All interactions with HerdingCATs follow this pattern:

Create a CatSession with your chosen data catalogue.
Use an explorer to find and inspect data.
Use a loader to retrieve and transform data.

Example: Exploring Data with CKAN Catalogues

import HerdingCats as hc

def main():

    # Create a session with a predefined catalogue
    with hc.CatSession(hc.CkanDataCatalogues.LONDON_DATA_STORE) as session:
    # Create an explorer for the catalogue
    explorer = hc.CkanCatExplorer(session)

    # Check the catalogue health (optional)
    explorer.check_site_health()

    # Search for packages containing "climate"
    results = explorer.package_search_condense("climate", 5)
    print(results)

    # Unpack the results into a DataFrame for easier inspection
    results_df = explorer.package_search_condense_dataframe_unpack("climate", 5)
    print(results_df)

if __name__ == "__main__":
    main()

Example output of results_df:

resource_name  ...                                     notes_markdown
      Climate Just-Flood disadvantage_2011_Dec2014  ...  The 'Climate Just' Map Tool shows the geograph...
 Climate Just-LA_summaries_vulnerability_disadv...  ...  The 'Climate Just' Map Tool shows the geograph...
                             Climate Just web tool  ...  The 'Climate Just' Map Tool shows the geograph...
         Climate Just-SSVI_indicators_2011_Dec2014  ...  The 'Climate Just' Map Tool shows the geograph...
   Climate Just-Flood_hazard_exposure_2011_Dec2014  ...  The 'Climate Just' Map Tool shows the geograph...

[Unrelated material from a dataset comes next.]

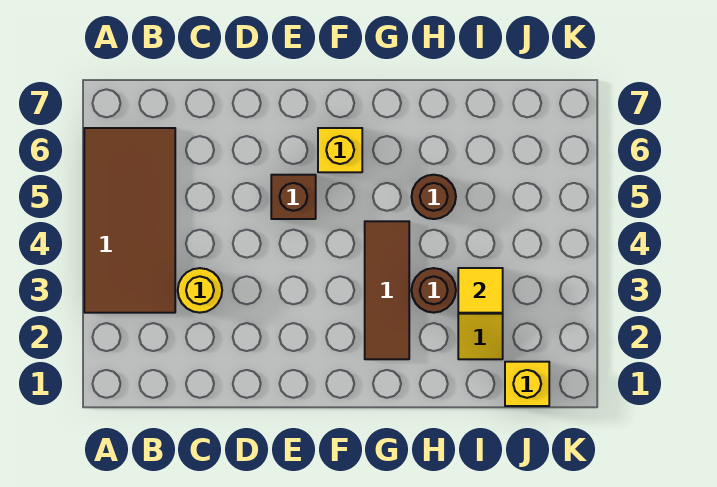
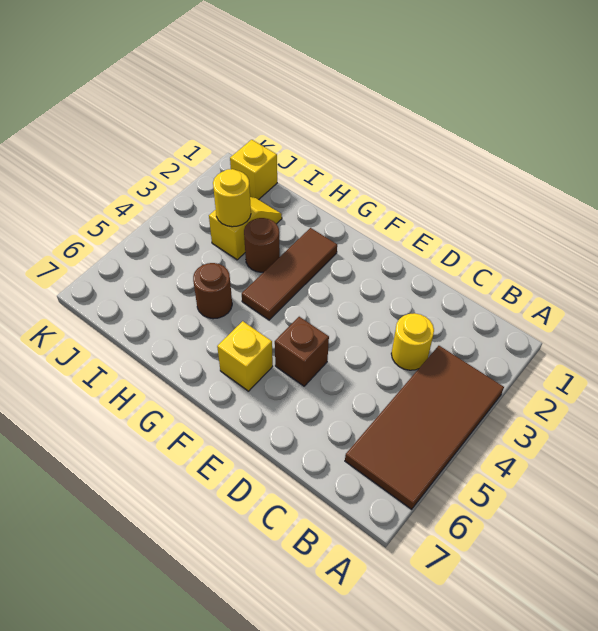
yellow tile I3 level 2 -> yellow round brick I3 level 2

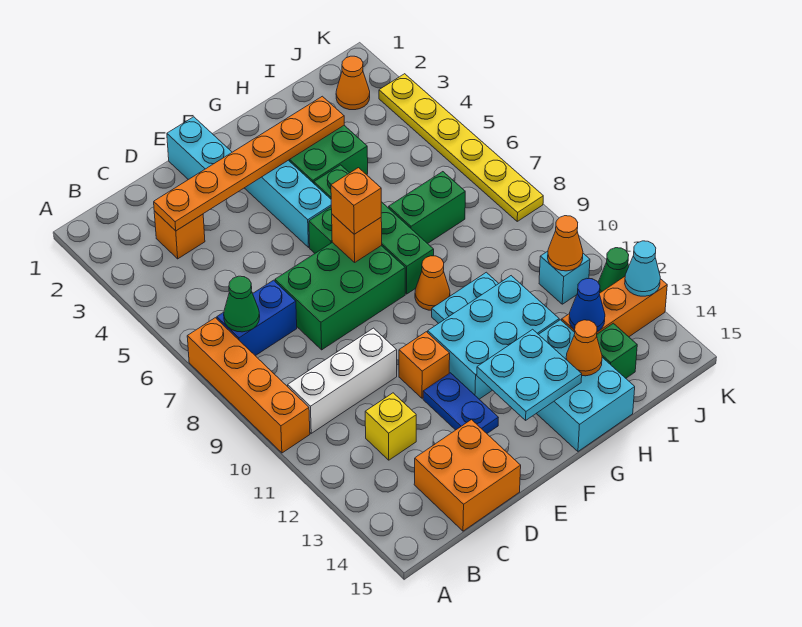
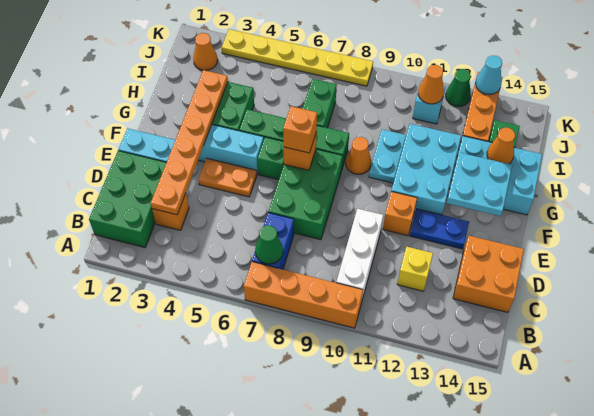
none -> green brick B1:D2 level 1
none -> orange plate E4:E5 level 1
blue cone I13 level 2 -> none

Example: Loading CKAN Data into a DataFrame

import HerdingCats as hc

def main():
    # Create a session with a predefined catalogue
    with hc.CatSession(hc.CkanDataCatalogues.LONDON_DATA_STORE) as session:
        # Create an explorer for the catalogue
        explorer = hc.CkanCatExplorer(session)

        # Create a data loader
        data_loader = hc.CkanLoader()

        # show the package info
        package = explorer.show_package_info("use-of-force")

        # Extract the resource URLs
        extracted_data = explorer.extract_resource_url(package)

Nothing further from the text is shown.